Just a few days, two key railroad switches at Wunstorf were shut down for maintenance, now there are countless car trains stuck at the classification yards, enough to mobilize the whole bloody state. And they are not even back to pre-crisis production levels.

What I'm saying is this: they produce more cars than ever, more than any current market can take, and even though it takes vastly more work to build a modern car than it did 50 years ago, they still need considerably less manhours per car. That includes all the suppliers as well. And they should be damn proud of it, because that's what previous generations worked for. However, it is basically kept alive artificially and has to collapse eventually. That'll be fun. Opel will be the first, 2011 at the latest.

Only completely new areas have the ability to create enough jobs to remotely compensate for the loss caused by increased productivity and saturated markets. Telecommunications was the last one, renewable energy will most likely be the next one.

That said, there will always be endless work that needs to be done, just not jobs that create an income. For instance, the national railroad could use at least the 100k people back they let go over the last 2 decades. Though to get everything done according to regulations, 200k should be a closer bet. But since it's more profitable to cut maintenance personal by another 10%, the status of the infrastructure can only be described as desolate in large parts of the country.
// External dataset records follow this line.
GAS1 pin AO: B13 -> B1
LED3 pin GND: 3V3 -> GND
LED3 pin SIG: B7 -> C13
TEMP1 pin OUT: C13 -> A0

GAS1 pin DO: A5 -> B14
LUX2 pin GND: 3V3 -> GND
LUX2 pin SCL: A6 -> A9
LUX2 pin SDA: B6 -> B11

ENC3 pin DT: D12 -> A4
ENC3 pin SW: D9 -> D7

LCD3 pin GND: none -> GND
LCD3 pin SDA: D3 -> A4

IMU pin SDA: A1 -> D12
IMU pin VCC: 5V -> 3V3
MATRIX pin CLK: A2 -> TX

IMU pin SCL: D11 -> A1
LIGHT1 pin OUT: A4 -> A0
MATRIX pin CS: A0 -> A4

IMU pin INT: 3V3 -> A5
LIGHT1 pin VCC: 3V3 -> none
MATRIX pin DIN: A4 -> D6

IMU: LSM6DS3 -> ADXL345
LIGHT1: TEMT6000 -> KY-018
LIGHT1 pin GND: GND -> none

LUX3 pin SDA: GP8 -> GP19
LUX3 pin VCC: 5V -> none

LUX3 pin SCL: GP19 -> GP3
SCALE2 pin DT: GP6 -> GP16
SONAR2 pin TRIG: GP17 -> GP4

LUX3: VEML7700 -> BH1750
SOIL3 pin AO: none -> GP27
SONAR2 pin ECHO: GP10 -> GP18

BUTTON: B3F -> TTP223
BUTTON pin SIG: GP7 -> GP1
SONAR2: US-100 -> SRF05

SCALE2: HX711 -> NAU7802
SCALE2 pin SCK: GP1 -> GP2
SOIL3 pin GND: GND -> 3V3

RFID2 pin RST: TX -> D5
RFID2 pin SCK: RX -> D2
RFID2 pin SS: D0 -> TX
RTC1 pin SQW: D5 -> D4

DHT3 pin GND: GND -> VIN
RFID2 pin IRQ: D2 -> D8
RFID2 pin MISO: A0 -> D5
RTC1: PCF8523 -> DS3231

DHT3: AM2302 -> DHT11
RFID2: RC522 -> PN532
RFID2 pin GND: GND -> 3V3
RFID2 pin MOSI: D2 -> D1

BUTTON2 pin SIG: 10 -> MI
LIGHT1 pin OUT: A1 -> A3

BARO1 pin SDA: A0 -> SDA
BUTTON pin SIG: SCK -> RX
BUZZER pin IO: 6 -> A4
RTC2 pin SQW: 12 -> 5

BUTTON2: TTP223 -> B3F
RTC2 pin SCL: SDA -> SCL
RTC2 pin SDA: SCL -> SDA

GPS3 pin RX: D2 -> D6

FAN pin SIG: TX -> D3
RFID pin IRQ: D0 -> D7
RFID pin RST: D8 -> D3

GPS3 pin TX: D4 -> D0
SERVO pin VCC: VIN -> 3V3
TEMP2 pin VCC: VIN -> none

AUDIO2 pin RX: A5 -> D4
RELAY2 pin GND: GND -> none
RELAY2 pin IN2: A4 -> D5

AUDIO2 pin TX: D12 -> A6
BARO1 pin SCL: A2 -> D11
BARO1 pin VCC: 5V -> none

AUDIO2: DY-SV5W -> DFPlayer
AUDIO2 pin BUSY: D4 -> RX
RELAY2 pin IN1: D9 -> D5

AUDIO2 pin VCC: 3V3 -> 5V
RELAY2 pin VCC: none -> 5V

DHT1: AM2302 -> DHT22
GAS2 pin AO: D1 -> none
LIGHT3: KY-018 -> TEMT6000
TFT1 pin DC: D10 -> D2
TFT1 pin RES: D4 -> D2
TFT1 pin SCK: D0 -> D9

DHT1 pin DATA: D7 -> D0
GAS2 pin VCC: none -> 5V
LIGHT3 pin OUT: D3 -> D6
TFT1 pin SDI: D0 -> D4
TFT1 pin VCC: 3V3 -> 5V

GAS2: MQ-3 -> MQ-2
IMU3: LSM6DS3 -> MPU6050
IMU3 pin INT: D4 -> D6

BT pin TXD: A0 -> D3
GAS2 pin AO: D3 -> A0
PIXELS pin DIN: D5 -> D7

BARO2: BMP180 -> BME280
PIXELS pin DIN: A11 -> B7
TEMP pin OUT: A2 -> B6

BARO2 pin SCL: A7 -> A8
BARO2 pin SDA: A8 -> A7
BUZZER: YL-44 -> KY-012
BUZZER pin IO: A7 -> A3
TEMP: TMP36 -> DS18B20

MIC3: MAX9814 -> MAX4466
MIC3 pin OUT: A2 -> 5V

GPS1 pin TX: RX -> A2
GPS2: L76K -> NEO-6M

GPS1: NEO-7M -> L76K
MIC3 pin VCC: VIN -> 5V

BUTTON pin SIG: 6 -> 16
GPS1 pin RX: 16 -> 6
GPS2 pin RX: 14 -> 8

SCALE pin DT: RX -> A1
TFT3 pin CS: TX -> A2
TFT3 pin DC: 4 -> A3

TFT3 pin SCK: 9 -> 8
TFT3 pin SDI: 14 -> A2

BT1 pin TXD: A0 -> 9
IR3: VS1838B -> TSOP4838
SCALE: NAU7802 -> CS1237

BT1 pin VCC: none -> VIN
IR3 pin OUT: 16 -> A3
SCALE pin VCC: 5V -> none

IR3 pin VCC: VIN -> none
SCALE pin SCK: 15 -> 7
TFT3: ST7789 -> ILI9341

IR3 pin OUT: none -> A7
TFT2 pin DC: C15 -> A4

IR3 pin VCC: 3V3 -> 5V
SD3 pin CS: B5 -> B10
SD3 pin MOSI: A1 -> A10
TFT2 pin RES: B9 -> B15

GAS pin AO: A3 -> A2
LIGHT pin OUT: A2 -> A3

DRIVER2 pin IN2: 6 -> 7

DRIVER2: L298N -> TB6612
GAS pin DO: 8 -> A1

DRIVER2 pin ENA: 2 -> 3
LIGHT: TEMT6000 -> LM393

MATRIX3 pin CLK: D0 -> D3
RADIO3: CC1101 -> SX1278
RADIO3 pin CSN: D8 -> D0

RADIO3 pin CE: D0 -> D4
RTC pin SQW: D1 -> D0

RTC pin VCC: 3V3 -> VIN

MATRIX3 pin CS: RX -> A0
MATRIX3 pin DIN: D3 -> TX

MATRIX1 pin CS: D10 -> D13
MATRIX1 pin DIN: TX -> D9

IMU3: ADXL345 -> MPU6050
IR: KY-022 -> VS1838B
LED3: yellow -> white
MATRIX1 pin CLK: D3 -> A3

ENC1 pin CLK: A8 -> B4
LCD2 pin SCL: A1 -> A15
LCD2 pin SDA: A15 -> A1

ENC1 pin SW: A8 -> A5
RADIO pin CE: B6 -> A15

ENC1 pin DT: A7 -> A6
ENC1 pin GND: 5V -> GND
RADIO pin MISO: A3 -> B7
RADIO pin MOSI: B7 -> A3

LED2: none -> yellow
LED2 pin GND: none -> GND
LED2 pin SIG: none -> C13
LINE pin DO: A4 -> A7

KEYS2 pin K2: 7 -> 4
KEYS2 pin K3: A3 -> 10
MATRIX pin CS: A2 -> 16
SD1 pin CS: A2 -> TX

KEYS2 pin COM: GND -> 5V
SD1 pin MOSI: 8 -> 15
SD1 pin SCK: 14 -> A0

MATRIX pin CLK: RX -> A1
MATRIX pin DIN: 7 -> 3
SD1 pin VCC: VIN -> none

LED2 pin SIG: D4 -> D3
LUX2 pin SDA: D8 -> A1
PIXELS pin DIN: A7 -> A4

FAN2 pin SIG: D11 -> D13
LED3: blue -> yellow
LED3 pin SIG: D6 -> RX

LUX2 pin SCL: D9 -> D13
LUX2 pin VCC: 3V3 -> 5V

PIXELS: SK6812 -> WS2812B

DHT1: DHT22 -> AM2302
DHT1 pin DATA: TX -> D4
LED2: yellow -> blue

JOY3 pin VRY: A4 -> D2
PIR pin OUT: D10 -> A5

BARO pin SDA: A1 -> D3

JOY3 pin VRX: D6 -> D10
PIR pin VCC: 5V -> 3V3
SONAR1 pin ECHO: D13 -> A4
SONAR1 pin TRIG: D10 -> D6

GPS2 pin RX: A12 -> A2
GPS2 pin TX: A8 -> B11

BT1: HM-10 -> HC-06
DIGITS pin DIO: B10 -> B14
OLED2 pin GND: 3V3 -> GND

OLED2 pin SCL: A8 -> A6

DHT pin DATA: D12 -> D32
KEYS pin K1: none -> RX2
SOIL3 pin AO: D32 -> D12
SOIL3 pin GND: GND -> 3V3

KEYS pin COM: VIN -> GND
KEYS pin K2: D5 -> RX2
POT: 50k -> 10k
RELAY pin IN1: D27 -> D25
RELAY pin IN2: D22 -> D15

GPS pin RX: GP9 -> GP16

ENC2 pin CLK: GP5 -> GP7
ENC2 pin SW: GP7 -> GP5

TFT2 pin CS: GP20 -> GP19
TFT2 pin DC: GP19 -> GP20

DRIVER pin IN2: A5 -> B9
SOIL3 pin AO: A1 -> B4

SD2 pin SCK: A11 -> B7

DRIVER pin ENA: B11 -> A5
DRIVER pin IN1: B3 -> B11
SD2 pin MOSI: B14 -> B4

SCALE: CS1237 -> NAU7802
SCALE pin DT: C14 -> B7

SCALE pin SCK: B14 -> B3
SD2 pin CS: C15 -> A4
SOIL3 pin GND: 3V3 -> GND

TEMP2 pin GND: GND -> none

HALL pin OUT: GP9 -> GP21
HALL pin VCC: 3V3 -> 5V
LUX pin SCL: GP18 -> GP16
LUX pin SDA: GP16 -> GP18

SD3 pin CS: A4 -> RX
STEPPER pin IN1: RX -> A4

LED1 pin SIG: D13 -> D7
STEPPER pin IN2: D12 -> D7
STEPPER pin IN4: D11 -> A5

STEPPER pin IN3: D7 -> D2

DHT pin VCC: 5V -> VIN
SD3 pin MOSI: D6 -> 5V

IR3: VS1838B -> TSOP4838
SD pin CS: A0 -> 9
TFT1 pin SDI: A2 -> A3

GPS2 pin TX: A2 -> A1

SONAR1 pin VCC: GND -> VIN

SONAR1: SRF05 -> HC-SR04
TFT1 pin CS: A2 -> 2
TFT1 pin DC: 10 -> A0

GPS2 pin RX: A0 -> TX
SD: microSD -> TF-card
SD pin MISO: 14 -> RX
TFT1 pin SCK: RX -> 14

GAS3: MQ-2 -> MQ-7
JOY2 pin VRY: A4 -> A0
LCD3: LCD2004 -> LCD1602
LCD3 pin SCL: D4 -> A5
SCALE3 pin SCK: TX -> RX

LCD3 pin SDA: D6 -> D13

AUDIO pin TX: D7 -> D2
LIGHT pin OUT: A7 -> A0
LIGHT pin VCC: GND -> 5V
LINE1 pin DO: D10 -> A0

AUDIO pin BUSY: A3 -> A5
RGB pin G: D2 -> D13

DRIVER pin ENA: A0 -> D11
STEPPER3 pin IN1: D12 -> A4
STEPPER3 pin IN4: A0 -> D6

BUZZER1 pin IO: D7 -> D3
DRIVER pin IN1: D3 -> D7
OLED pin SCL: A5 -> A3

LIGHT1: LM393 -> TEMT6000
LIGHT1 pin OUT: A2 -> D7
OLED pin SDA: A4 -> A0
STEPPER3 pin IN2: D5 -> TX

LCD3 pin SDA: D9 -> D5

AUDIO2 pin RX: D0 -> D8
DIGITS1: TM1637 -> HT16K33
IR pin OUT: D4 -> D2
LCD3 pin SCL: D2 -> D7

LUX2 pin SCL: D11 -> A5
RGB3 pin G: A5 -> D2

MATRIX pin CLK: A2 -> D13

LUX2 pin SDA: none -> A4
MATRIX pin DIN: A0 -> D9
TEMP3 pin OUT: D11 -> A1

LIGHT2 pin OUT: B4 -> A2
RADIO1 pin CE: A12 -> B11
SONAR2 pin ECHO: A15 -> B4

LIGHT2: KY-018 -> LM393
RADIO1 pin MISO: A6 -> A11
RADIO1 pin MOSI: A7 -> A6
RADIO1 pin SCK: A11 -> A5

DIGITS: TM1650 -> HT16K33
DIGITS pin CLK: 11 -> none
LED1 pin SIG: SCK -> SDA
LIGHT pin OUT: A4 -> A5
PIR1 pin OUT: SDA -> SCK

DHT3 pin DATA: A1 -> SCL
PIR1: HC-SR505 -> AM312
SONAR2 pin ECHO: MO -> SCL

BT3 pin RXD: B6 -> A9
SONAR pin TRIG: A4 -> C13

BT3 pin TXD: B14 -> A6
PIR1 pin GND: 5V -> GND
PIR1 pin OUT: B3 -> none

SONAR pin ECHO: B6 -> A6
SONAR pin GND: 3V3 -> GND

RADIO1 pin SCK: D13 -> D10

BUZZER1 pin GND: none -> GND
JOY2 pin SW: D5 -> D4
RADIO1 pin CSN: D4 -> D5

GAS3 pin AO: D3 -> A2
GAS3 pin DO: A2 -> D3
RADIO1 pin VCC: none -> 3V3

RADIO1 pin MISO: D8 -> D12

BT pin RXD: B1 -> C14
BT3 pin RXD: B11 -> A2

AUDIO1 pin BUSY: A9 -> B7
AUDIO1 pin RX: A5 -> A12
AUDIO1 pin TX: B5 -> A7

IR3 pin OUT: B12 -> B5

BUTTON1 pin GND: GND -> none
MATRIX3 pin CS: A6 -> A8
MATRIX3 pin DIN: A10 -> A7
Edit: damn, that's 3/4 just rambling ... sorry.

inflatablevagina (Member Profile)

dannym3141 says...

I live by the sea in england, in the summer there are glorious days of blazing heat, light breeze, and complete solitude in an untapped wealth of beauty. This means that i was able to swim from very young, i know very few people who can't. I feel that this is somehow connected to living by the sea, but it's quite a large target to avoid, so i can't pinpoint why i make this connection.

The seafront is excellent for biking. I'm more of an endurance biker than a mountain biker. When the weather is clement i do 7 miles of biking every day and i maintain a speed as close to 20mph as i can. I used to do 14 but it's no fun to do 2 circuits of 7 miles, and if i go another 7 miles then i have to go through one of the most disgusting tourist towns ever and often have narrowly avoided getting attacked or accidentally knocked off my bike by yobs (former) or pedestrians (latter) who don't realise that they're on a cyclepath. I have been called a psychopath as i was on a cyclepath and the humour was lost on me at the time.

Unfortunately the weather in other seasons is quite poor, living by the sea means it's always windy here and i'm not able to bike so much during those times. I fill that in by swimming 4 times a week but i'm only just starting this. It's so much harder to swim, i only end up doing about 600-700 metres which seems like nothing but is actually quite exhausting over a 30 minute period. But of course i thought that about biking when i first started and i'm pretty handy now. I reckon i could do well in amateur competitions, but i secretly harbour rogue brain cells that tell me i'm not as good as i think.

It's a funny thing about exercise, starting is hard, but once you're really into the mindframe and if you're doing it every day or near enough, then you start to feel bad on days where you don't exercise.

I also enjoy writing which is why i'm prone to bursts of self indulgent attempts at linguistic intricacies! But i never find the time to sit down and properly write. I have ideas and i work on them in my head, but when i sit down to write, i find it so hard. I always want to write every sentence perfectly for a start, and i end up spending an hour working on a paragraph and i'm never happy with it when it's done.